Discontinuation of inciting agent helps resolve TNFI-induced psoriasis
A treatment algorithm is needed for tumour necrosis factor-α (TNF-α) inhibitor (TNFI)-induced psoriasis, suggests a study with a cohort representing the largest single-institution group of patients with TNFI-induced psoriasis diagnosed and managed or comanaged by dermatologists to date.
The authors retrospectively reviewed patients in whom TNFI-induced psoriasis was diagnosed between 2003 and 2013. They identified 102 patients with the said condition (mean age at onset, 40 years; 73.5 percent women).

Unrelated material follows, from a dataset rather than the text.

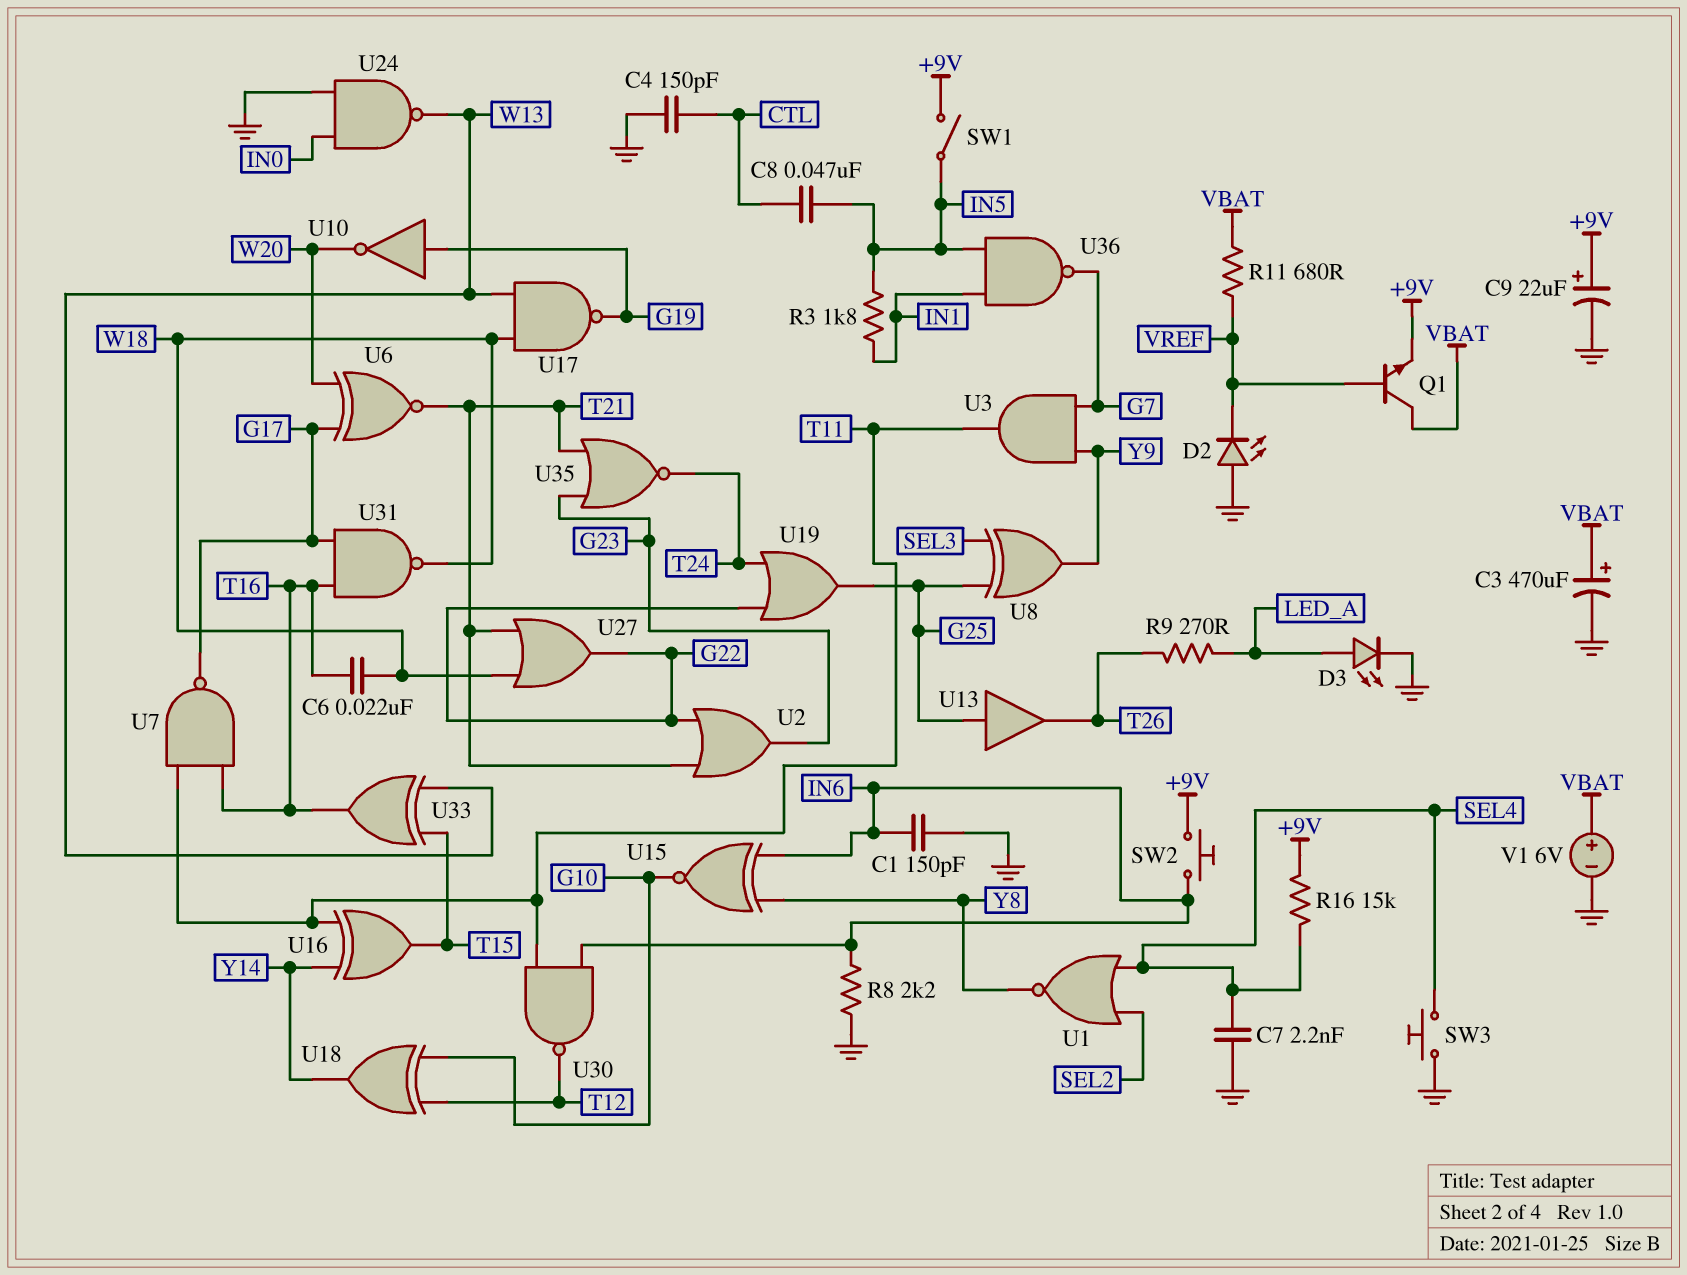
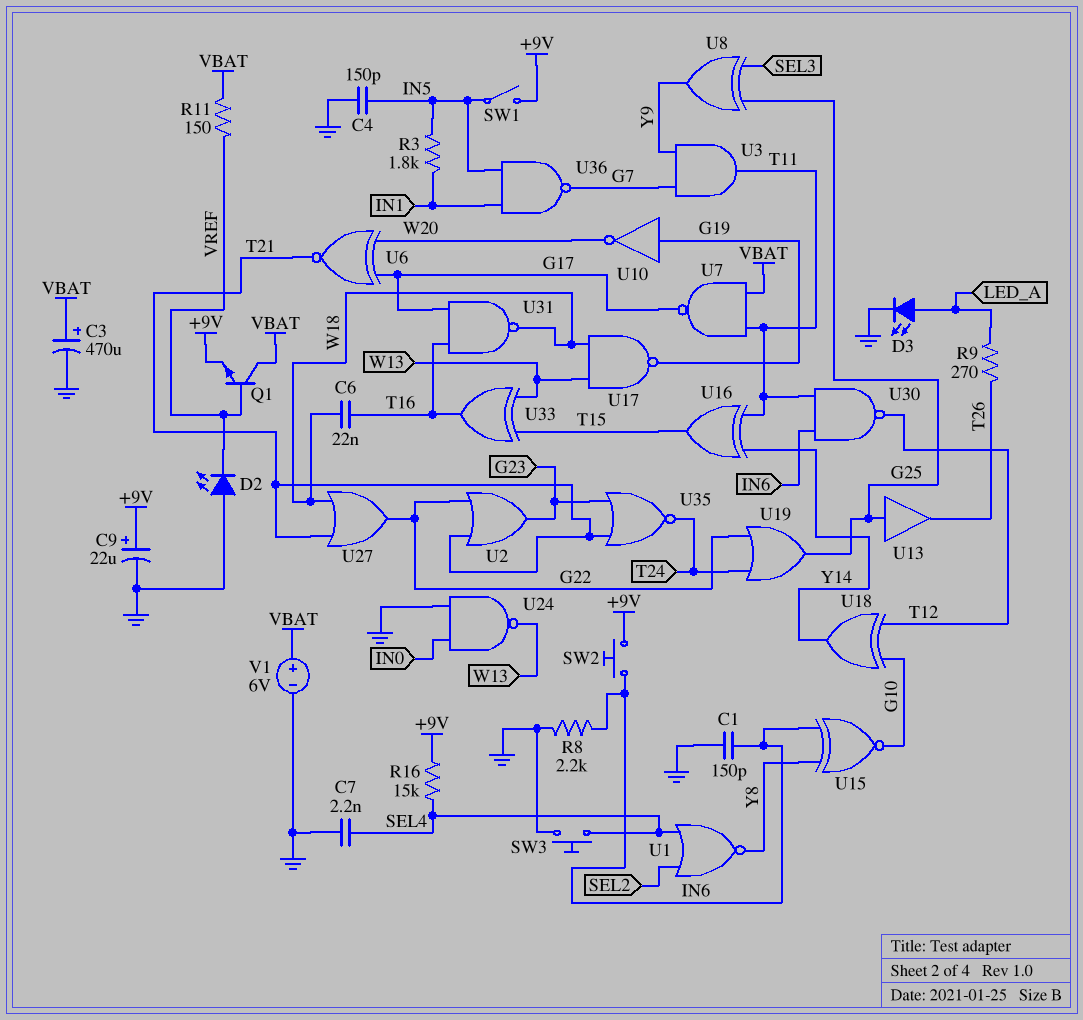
C4: 150pF (CTL, GND) -> 150pF (GND, IN5)
C8: 47nF (CTL, IN5) -> none
R11: 680 (VBAT, VREF) -> 150 (VBAT, VREF)
U7: NAND (in T11, in T16, out G17) -> NAND (in T11, in VBAT, out G17)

The most frequent primary conditions in this cohort were Crohn’s disease (48 percent) and rheumatoid arthritis (24.5 percent). Infliximab (52 percent) was the most common inciting agent. The top three TNFI-induced subtypes were plaque-type psoriasis (48.5 percent), scalp psoriasis (47.5 percent), and palmoplantar pustulosis (41 percent).
Treatment with topical medications alone resulted in improvement or resolution of TNFI-induced psoriasis in majority of the patients (63.5 percent). Cyclosporine and methotrexate (>10 mg weekly) were often effective if topicals failed.
Discontinuation of the inciting TNFI with or without other interventions led to improved or resolved TNFI-induced psoriasis in 67 percent of refractory patients. On the other hand, switching to other TNFIs led to persistent or recurrent disease in 64 percent of patients.
The study was limited by its retrospective design and the fact that some patients may have developed typical psoriasis unresponsive to TNFIs, according to the authors.
“TNFI-induced psoriasis remains poorly understood despite having been described 15 years ago. As TNFIs often provide life-changing patient benefits, understanding effective treatments for TNFI-induced psoriasis is important,” they authors said.